An automotive assembly plant with oak hardwood floors transparent glass walls? There's such a place, and it's where Volkswagon builds its luxury Phaeton model. It's located in the heart of Dresden, Germany, and it fits in like a luxury hotel.
Parts are delivered to VW's Dresden assembly plant on a street car.
Parts are delivered to VW's Dresden assembly plant on a street car.

Over the course of my 12 years in automotive journalism, I have visited car and truck assembly plants in the U.S. and Canada as well as Germany, Japan and Sweden. I've never seen the likes of this plant, but thanks to YouTube, it's on display for the world to see.

If you have the luxury of seven minutes to waste on YouTube video, you should check out this one.
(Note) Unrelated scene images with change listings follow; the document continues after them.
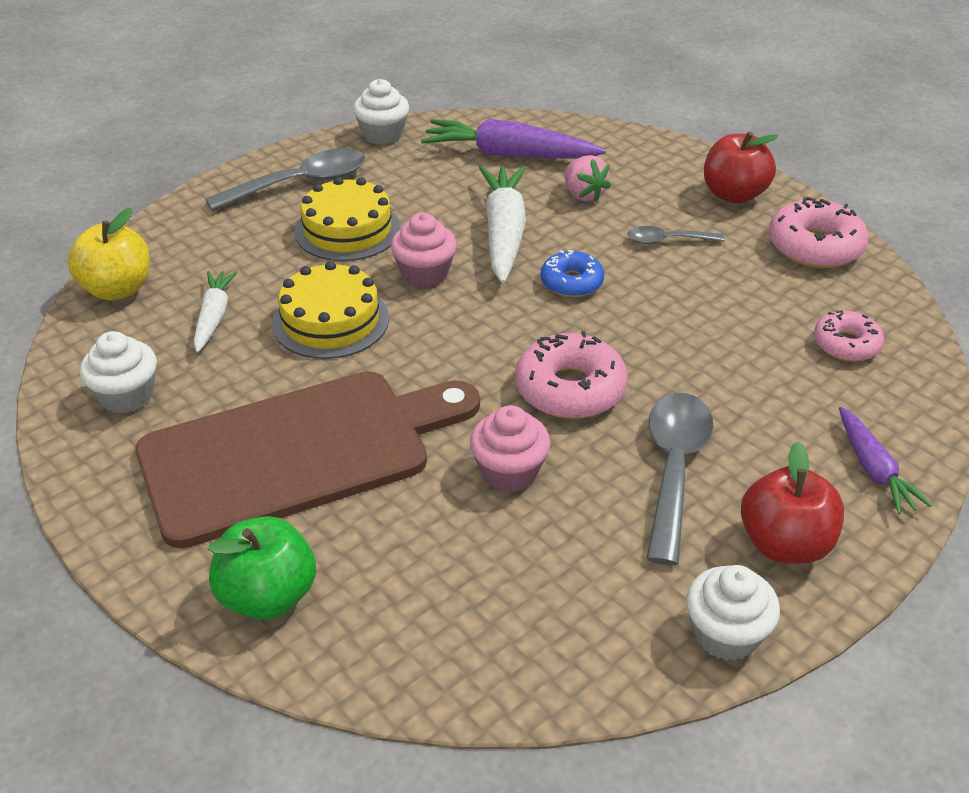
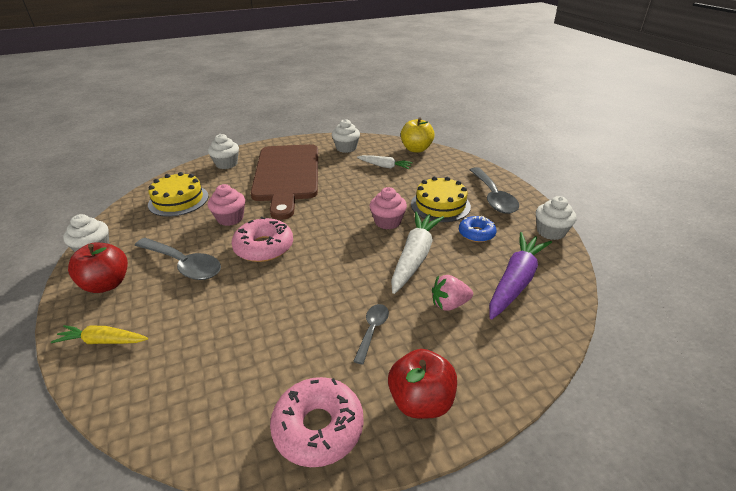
camera: 110 degrees right, 5 degrees down
(268, 596) = (226, 164): green apple -> white cupcake
(330, 320) = (364, 191): yellow cake -> yellow cake (178, 200)
(504, 233) = (415, 257): white carrot -> white carrot turned 90 degrees counterclockwise
(571, 282) = (350, 271): blue donut -> blue donut (476, 233)
(846, 344) = (199, 384): pink donut -> none
(873, 469) = (103, 341): purple carrot -> yellow carrot

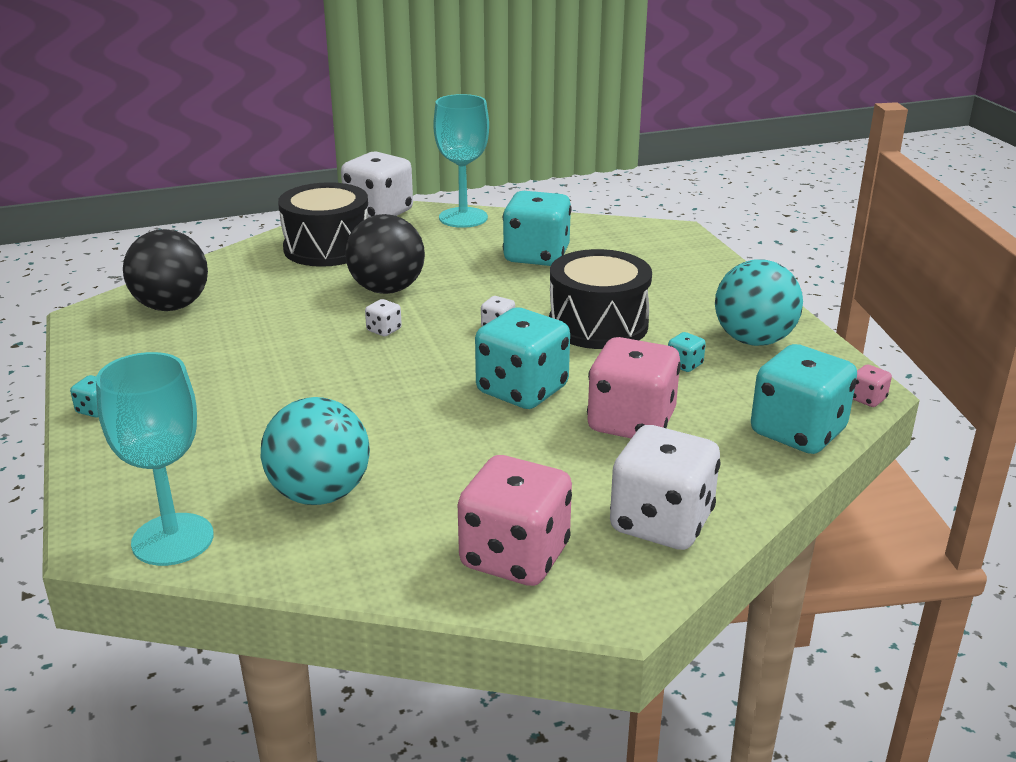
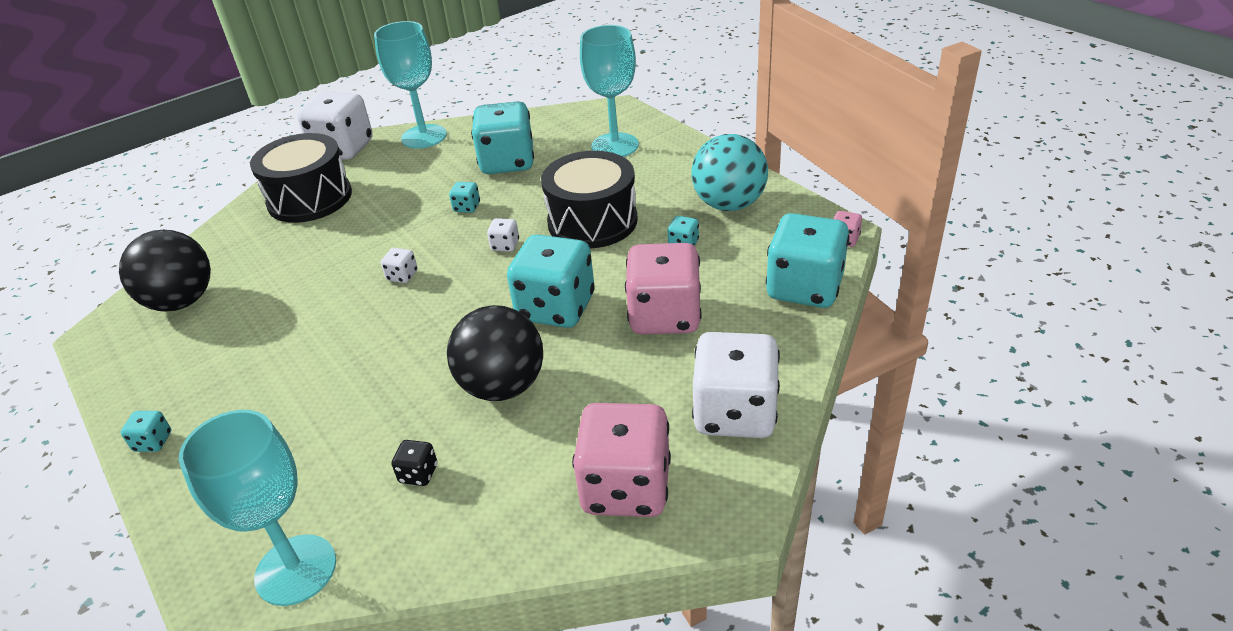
camera: 15 degrees left, 10 degrees up
(319, 494) = (418, 474): turquoise ball -> black dice
(387, 289) = (386, 230): black ball -> black ball (503, 386)
(476, 286) = (467, 207): none -> turquoise dice
(656, 263) = (615, 146): none -> turquoise goblet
Obviously all of the dirty, noisy and smelly parts of automotive production are done elsewhere, like the casting, welding and painting. The pre-assembled parts are delivered to this assembly line by what Volkswagon calls a CarGo Tram. It's an electric train that shares the city's street car tracks. Presumably, few if any trucks actually deliver parts to the plant, minimizing noise and congestion in the city's downtown core where the plant is located.

The video doesn't delve into the logistics of getting parts in from suppliers and staging them on the CarGo Tram, but even I can see certain efficiencies in using such a system to keep the plant stocked.

You wouldn't expect to see heavy trucks rolling off a line like this one, but to be fair, some of North America's truck assembly facilities are getting close. Almost gone are the dingy, noisy and stinky factories of yesteryear, and in there place are emerging environmentally and ergonomically friendly assembly facilities that are well lit, reasonably quiet, and highly automated.

I should mention that part of the engine dressing line at Volvo's Hagerstown engine assembly plant has hardwood floors. There are no glass walls there just yet, but if you haven't had the pleasure of visiting one of our North American truck assembly plants, I'm sure you'd be surprised by what you saw.